Missed meals and constant stress: New Zealand’s cost of living crisis hits at home | New Zealand

SSome nights, Jessemy Evans just has to eat the leftovers on her toddler’s plate. She’s stopped buying meat, insulated her windows with plastic to save on heating bills, and stopped activities that require gas mileage — but while she lives frugally, each day gets tougher as New Zealand’s high cost of living bites.

“Everything’s going up, but revenue isn’t going up the same way — there’s a deficit,” Evans said.

The relentless fight over room and board costs takes a toll on Evan’s mental health. “You’re trying to show up for your baby and play and be happy, but there’s always a nagging ‘God, what if something breaks?’ in the back of your mind.”

The sacrifices it makes — particularly in nutrition — are also creating “a downward spiral” to further healthcare costs, she adds. “It concerns me all day, every day: How can we survive like this?”

households under pressure

Evans is one of a growing number of New Zealanders who have to make tough decisions to make ends meet. Inflation is at its highest level in 30 years, with annual food inflation at 6.8% and fruit and vegetables at 10%. Ipsos polls in June showed that rising costs of living have far replaced Covid-19 as the most pressing issue on New Zealanders’ minds.

As a result, people are trying to stretch grocery budgets further, with some making extraordinary efforts – New Zealand shoppers have ordered groceries from Australia to save money, others have turned to foraging and more recently some have reportedly been eating garden snails and using a water spray bottle instead of toilet paper to save costs.

But for others, tightening their budgets is not an option – they simply don’t have the money, and as a result, families are starving.

A research article published this week in the Journal of the Royal Society of New Zealand chronicled the experiences of six single parents suffering from food insecurity. The women described the daily struggle to support themselves and their children, despite sacrifices or budgeting.

“Sometimes on a bad week I don’t eat at all just so there’s enough for the kids,” said one woman whose identity has been kept secret.

Each woman reported the stress of not being able to provide her children with nutritious food, regularly missing meals and feeling significant hunger so her children could eat, and sometimes depending on food banks or donations from extended families.

“Without these food packages, the children would not have eaten for about a week,” said one participant.

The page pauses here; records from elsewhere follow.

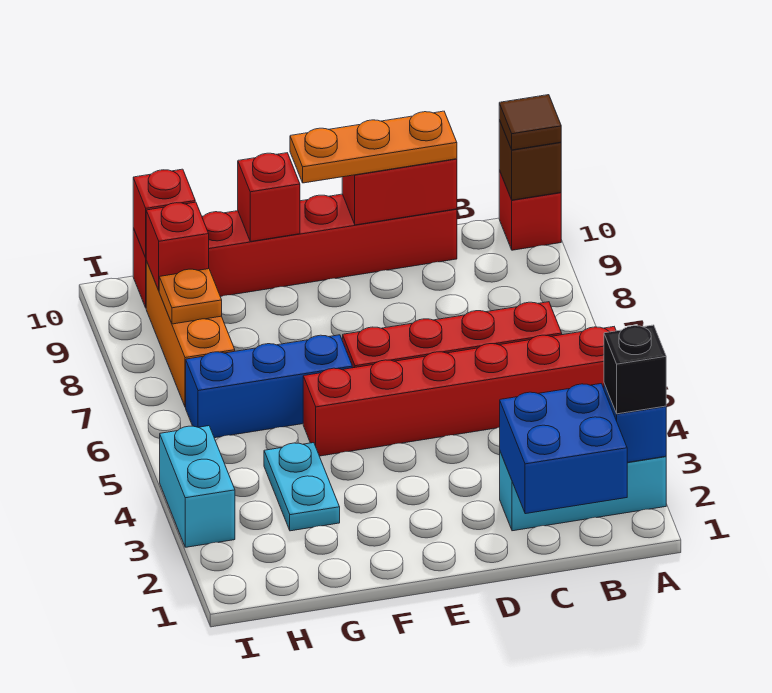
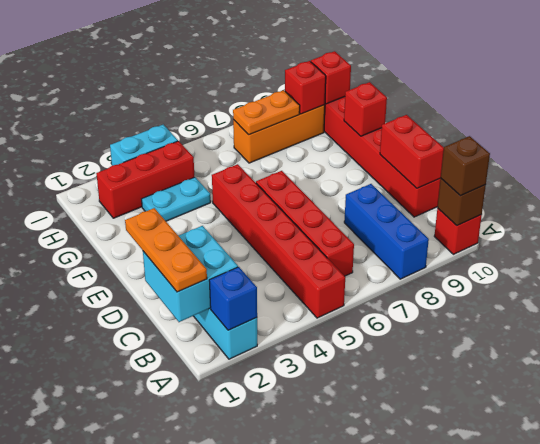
black brick A2 level 3 -> none
brown tile A10 level 3 -> brown brick A10 level 3
blue brick B1:C2 level 2 -> cyan brick B1:C2 level 2
orange plate C10:E10 level 3 -> orange plate B1:D1 level 3
blue brick F6:H6 level 1 -> blue brick A8:C8 level 1
none -> red brick H2:H4 level 1
orange plate H8 level 2 -> orange plate H7:H8 level 2

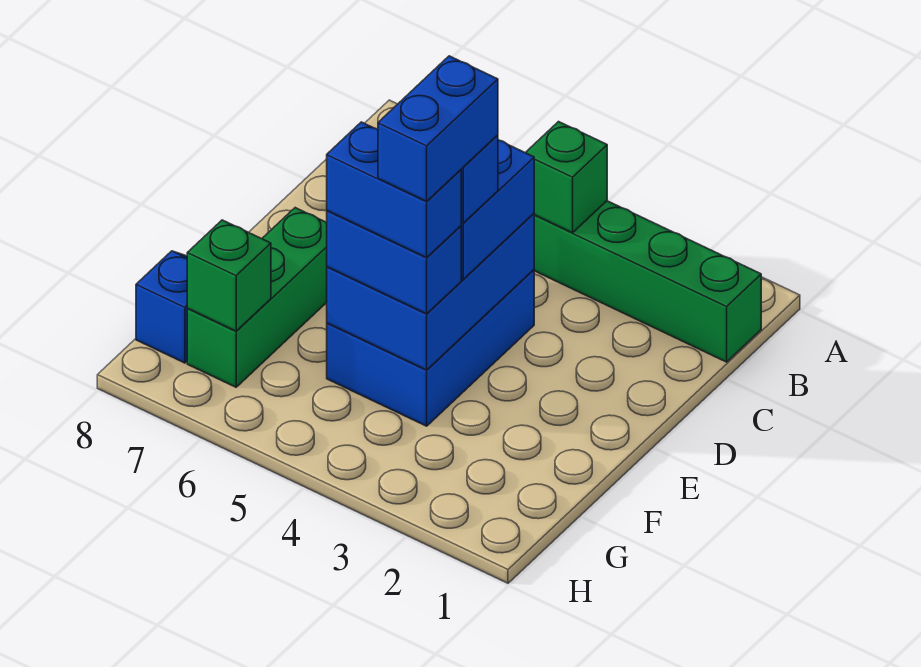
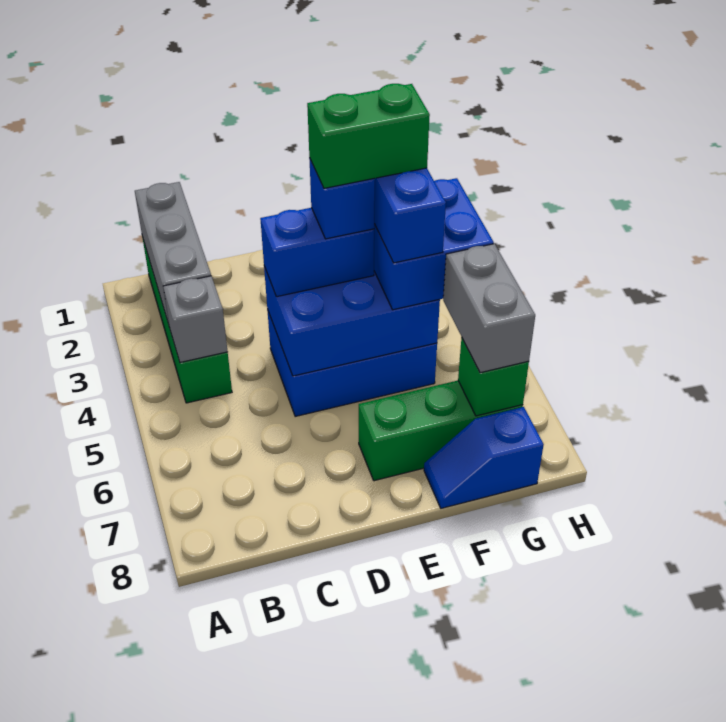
none -> grey brick B1:B3 level 2
green brick B4 level 2 -> grey brick B4 level 2
blue brick E4:F4 level 5 -> green brick E4:F4 level 5
blue brick F4:F5 level 3 -> blue brick F4:G5 level 3
none -> grey brick G6:G7 level 3

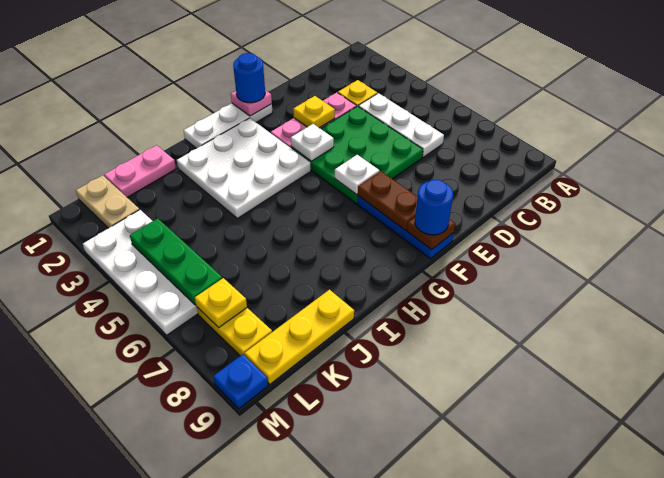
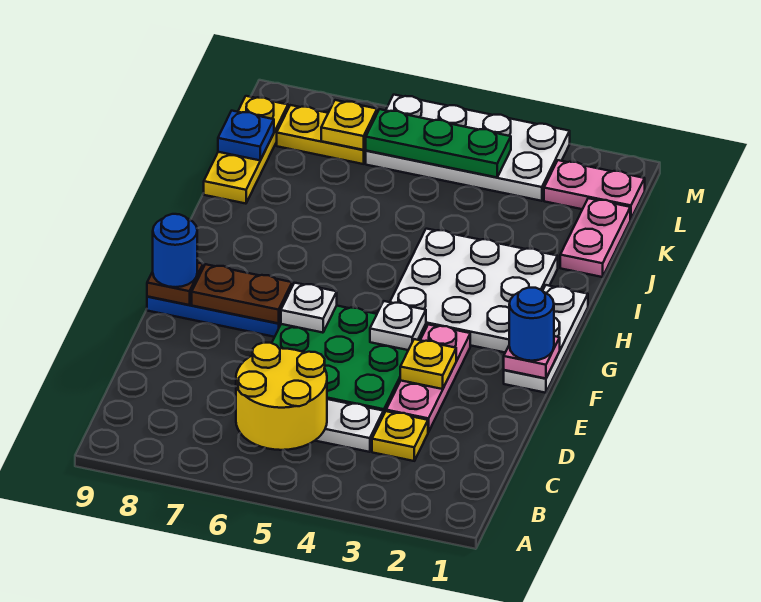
none -> yellow round brick B5:C6 level 2
tan plate L1:L2 level 1 -> pink plate L1:L2 level 1
blue plate M9 level 1 -> blue plate K9 level 2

Fresh produce can be seen in a supermarket
Inflation in New Zealand has hit a three-decade high, with fresh fruit and vegetable prices rising significantly. Photo: Diego Fedele/AAP

Organizations helping people in need are facing an unprecedented demand for food packages. The Christchurch City Mission reported a 30% increase last year, while the Auckland City Mission says demand for parcels has tripled in the past three years.

The Government Health Survey 2020-21 found that around one in seven (14.9%) children lived in households where food ran out, a similar number often eat less because of a lack of money or food, while 12.2% of children lived in households that use food banks. Children living in the most economically vulnerable areas were at least six times more likely to be food insecure.

“Considerable Hardship”

The women the researchers spoke to felt that the public was unaware of how dire the situation had become for some families, and they themselves wondered how “their struggle could have been so prolonged, especially given New Zealand’s relative wealth.” “, says the study.

The paper cited income inadequacy as the underlying root cause of a household’s food insecurity, which caused “significant and sustained hardship” and required “coordinated and targeted systemic responses.”

“Even if… instead of $60… I was like $100 a week… we wouldn’t have any problems,” one noted. Another suggested taxing unhealthy foods more heavily and exempting staple foods from the tax.

Evans cited the cost of childcare as a key barrier to returning to work. She also hoped communities could start thinking more collectively — by having forestry companies allow locals to collect scrap wood for their fires, or having neighbors help each other build food gardens.

More broadly, the study highlighted food insecurity as a major ongoing public health problem in New Zealand.

Retiree Patricia Kahi, who lives north of Auckland with her recently retired husband, is another New Zealander feeling the strain.

She has developed strict shopping rules and saving techniques to ensure they can eat and have something in the register for emergencies. The couple raised nine children, but Kahi can’t imagine being able to survive the same situation these days. “It’s tough out there — I see some of my kids struggling — grocery costs are through the roof, rents are through the roof and so is gas,” she said.

To save money, Kahi makes all her own cleaning products, buys and cooks in bulk, and limits visits to the nearest town to once every two weeks to save on gas.

“You have to be frugal…you have to save…because it’s not getting any better.”